7. Inherent Vice (2014)
Genres: Noir, Screwball comedy
Inherent Vice is another P.T. Anderson film on this list and like Punch-Drunk Love, it is equally wild and hard to pin down. Anderson is the first filmmaker to take on an adaptation of Thomas Pynchon, a writer notorious for confounding readers with a large array of characters, multiple intertwining subplots that jump back and forth and an overall ‘hazy’ approach to storytelling that somehow is still enthralling. In terms of translating the feeling of reading Pynchon on screen, Anderson did a great job. His film is an extremely hard to follow, neon-lit film noir mixed with an absurdist screwball comedy.
The fingerprints of iconic 40s film noirs like Double Indemnity, Touch of Evil and Kiss Me Deadly are all over this film, but most evidently is the influence of The Big Sleep. Like Howard Hawks, Anderson is not obsessing over every detail and connection in Pynchon’s story but rather focussing on the mood it gives you. That mood is paranoia. In this way, the film reflects a time and place- 1970s America.

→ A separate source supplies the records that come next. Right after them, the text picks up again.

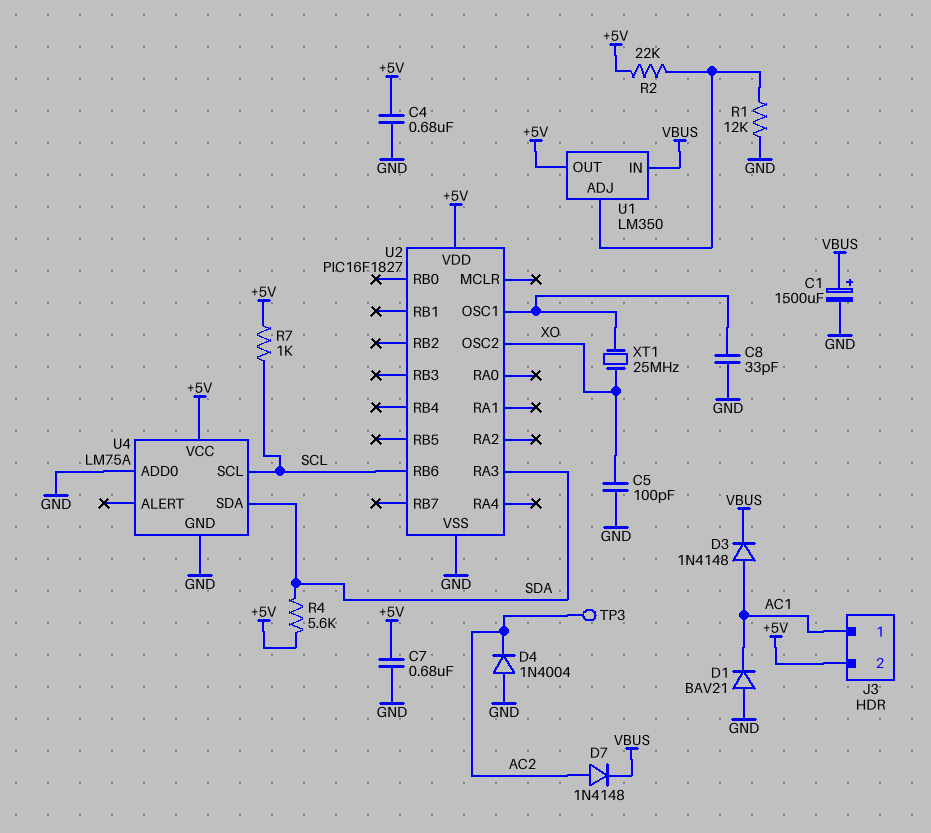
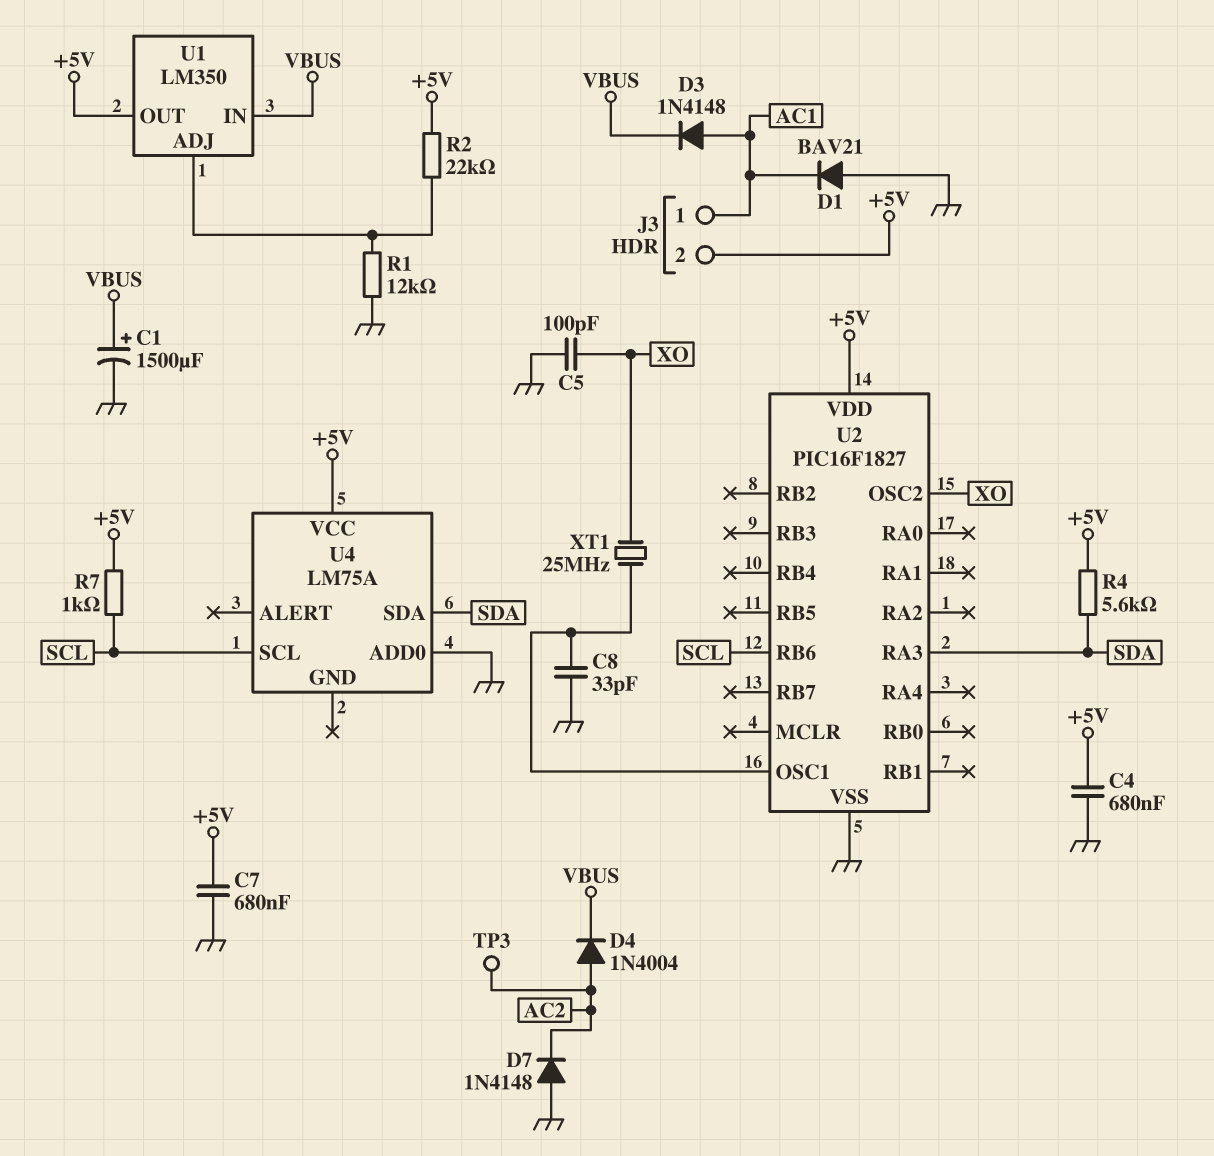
D4: diode 1N4004 (A GND, K AC2) -> diode 1N4004 (A AC2, K VBUS)
D7: diode 1N4148 (A AC2, K VBUS) -> diode 1N4148 (A GND, K AC2)
U4 pin GND: GND -> none

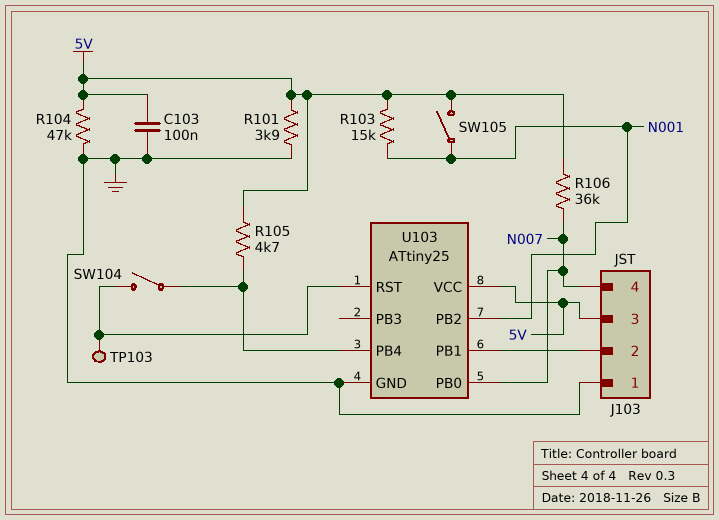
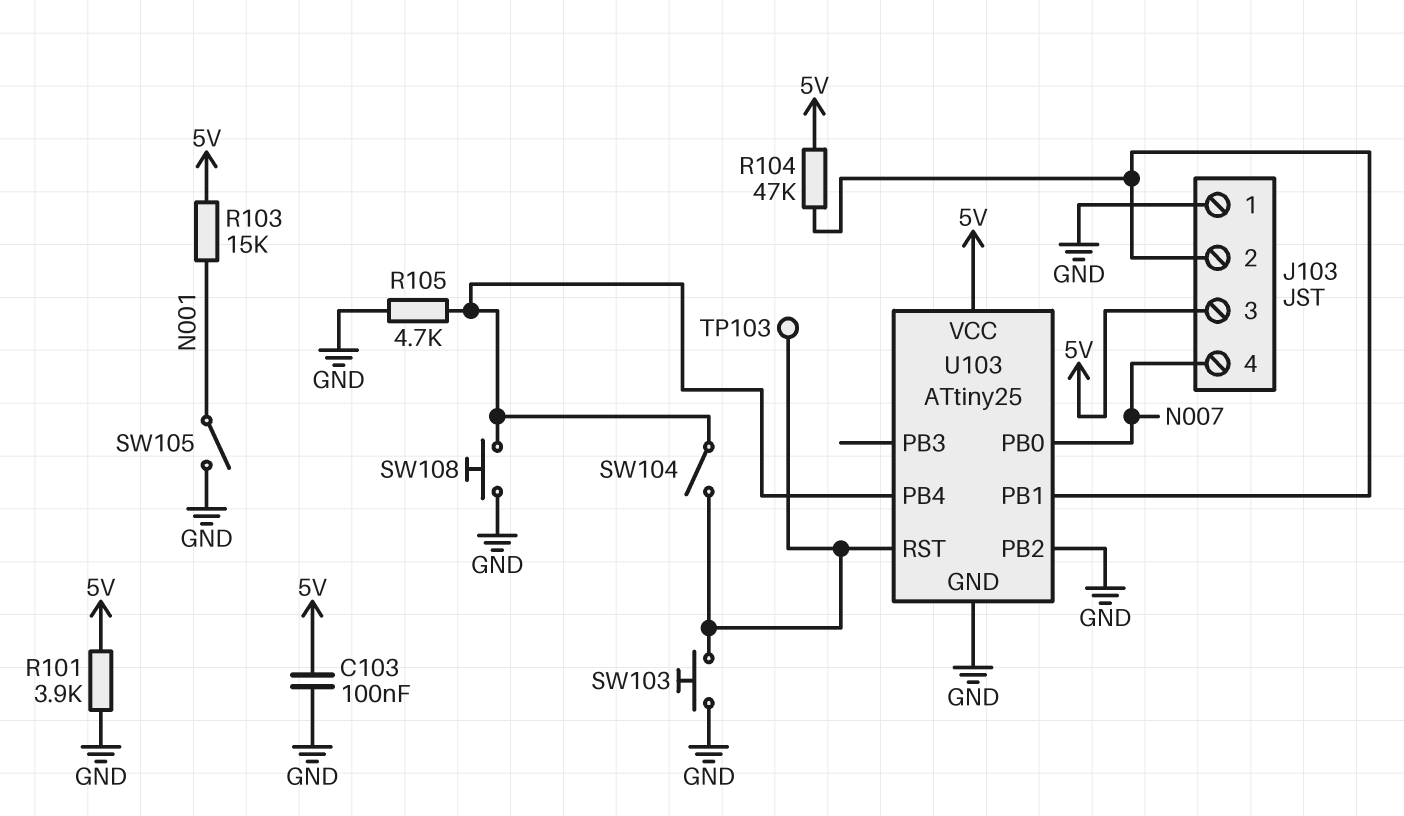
R104: 47k (5V, GND) -> 47k (5V, J103/2)
R105: 4.7k (5V, U103/PB4) -> 4.7k (GND, U103/PB4)
R106: 36k (5V, N007) -> none
SW103: none -> button (GND, U103/RST)
SW105: switch (5V, N001) -> switch (GND, N001)
SW108: none -> button (GND, U103/PB4)
U103 pin PB2: N001 -> GND

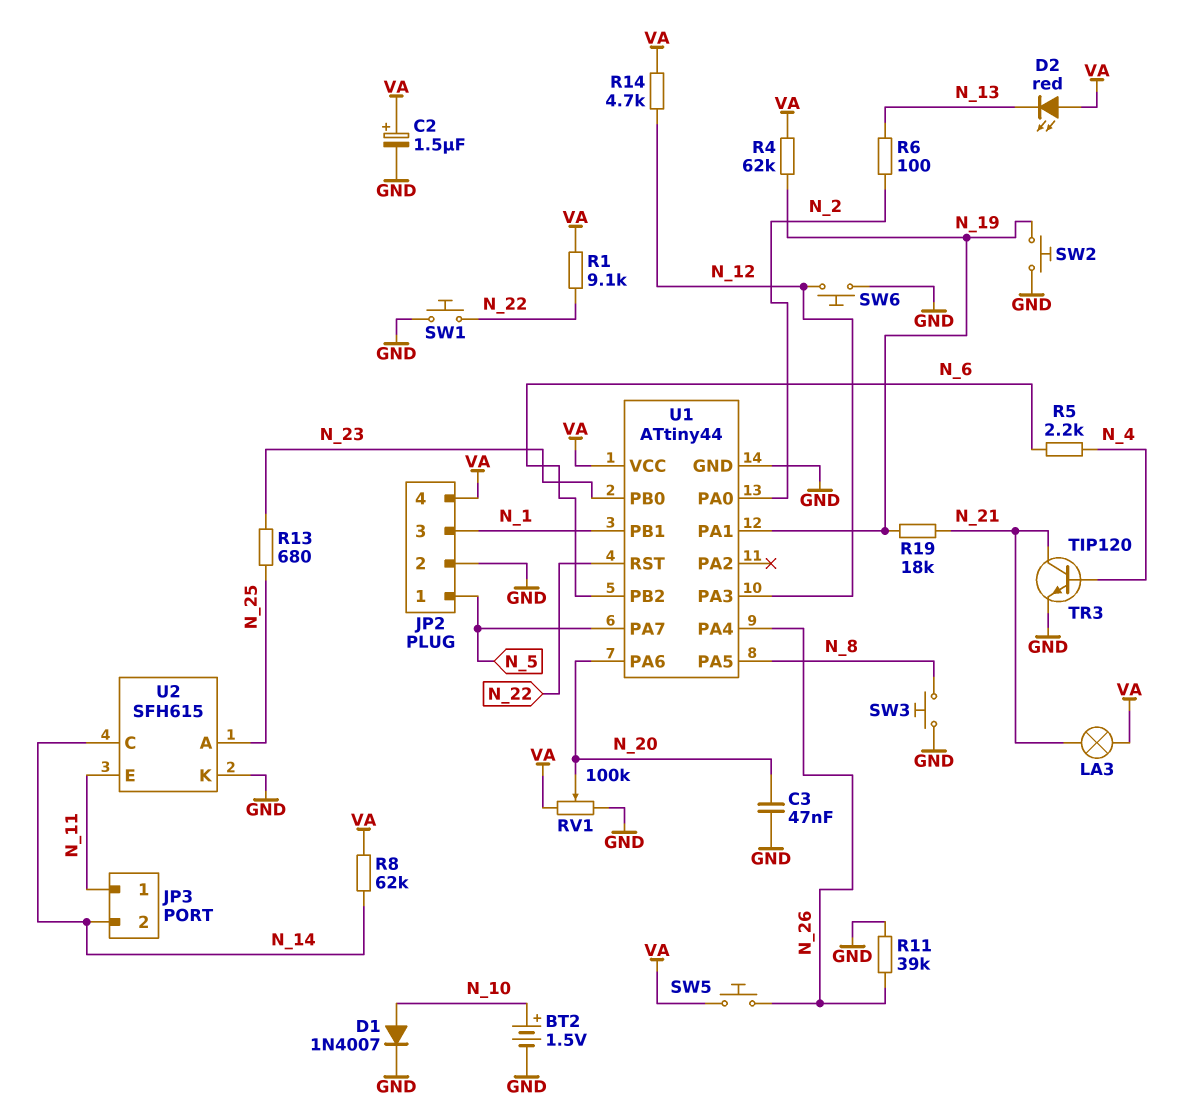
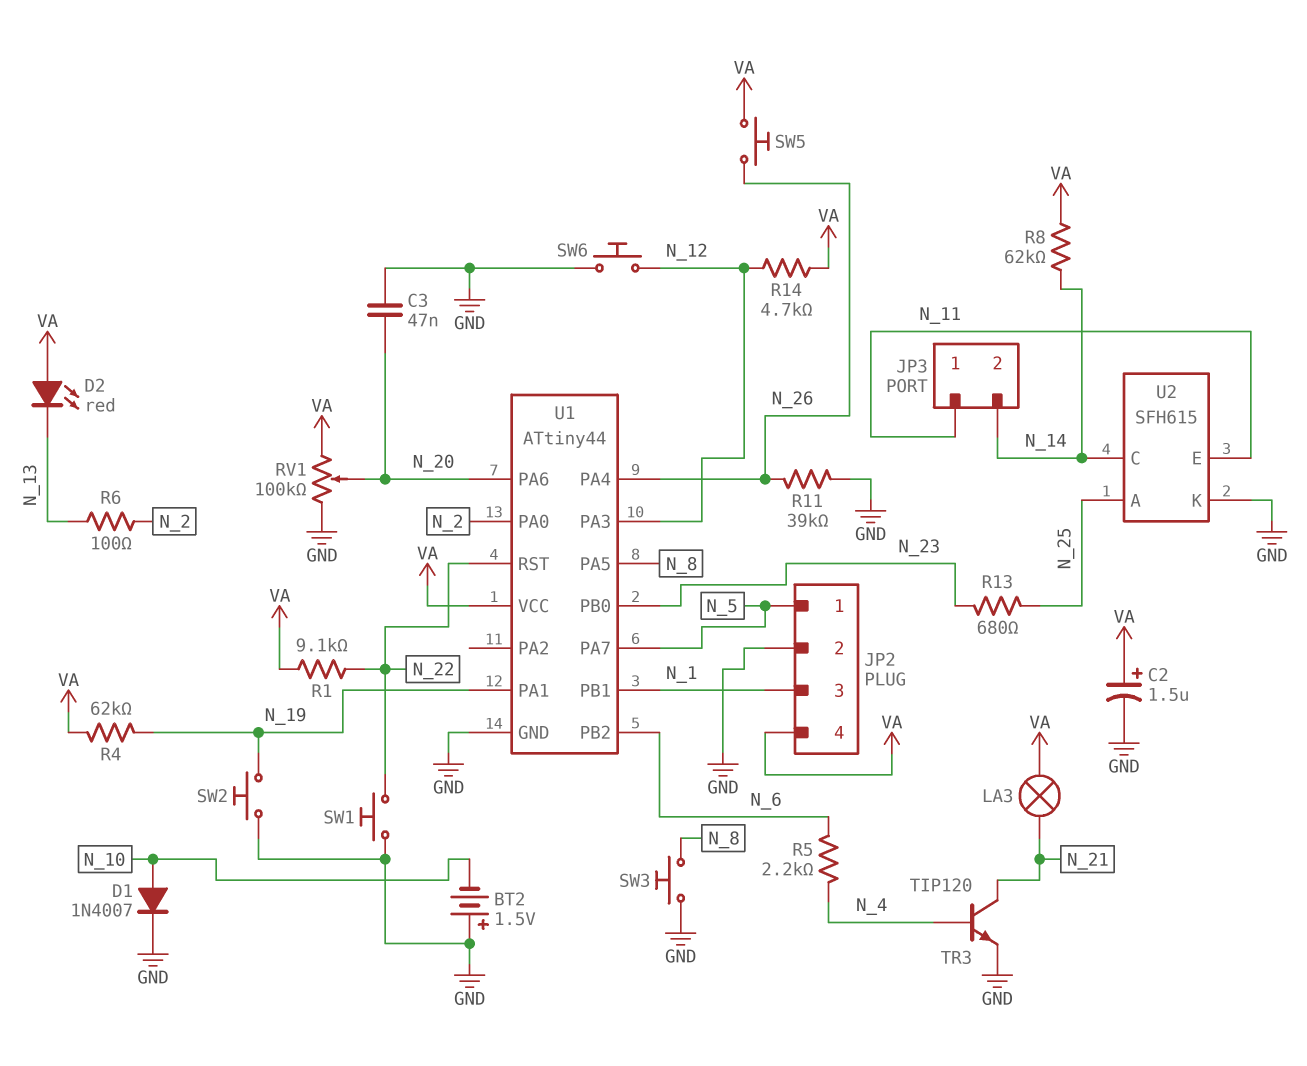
BT2: 1.5V (plus N_10, minus GND) -> 1.5V (plus GND, minus N_10)
R19: 18k (N_19, N_21) -> none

The world of Inherent Vice is not the glorious 50s and 60s. The Manson murders shook the country, Nixon’s second term just began and in a few years the Watergate scandal would break out. The paranoia that Joaquin Phoenix’s ‘Doc’ Sportello has is the same feeling everyone in America had at the time, and Anderson reflects this beautifully. He and Shasta (Katherine Waterston) long for a time of happiness gone away, revealed in a brilliant flashback montage set to the Neil Young song ‘Journey Through the Past’.
The film doesn’t take itself too seriously however, and is filled with manic acts of insane comedy, bordering on parodying the noir genre. There are shades of screwball films What’s Up, Doc? and It Happened One Night, and at time Phoenix’s performance is even on the level of Charlie Chaplin’s physical comedy. All in all, Inherent Vice is an elusive film that combines paranoia with laughs that won’t leave your mind.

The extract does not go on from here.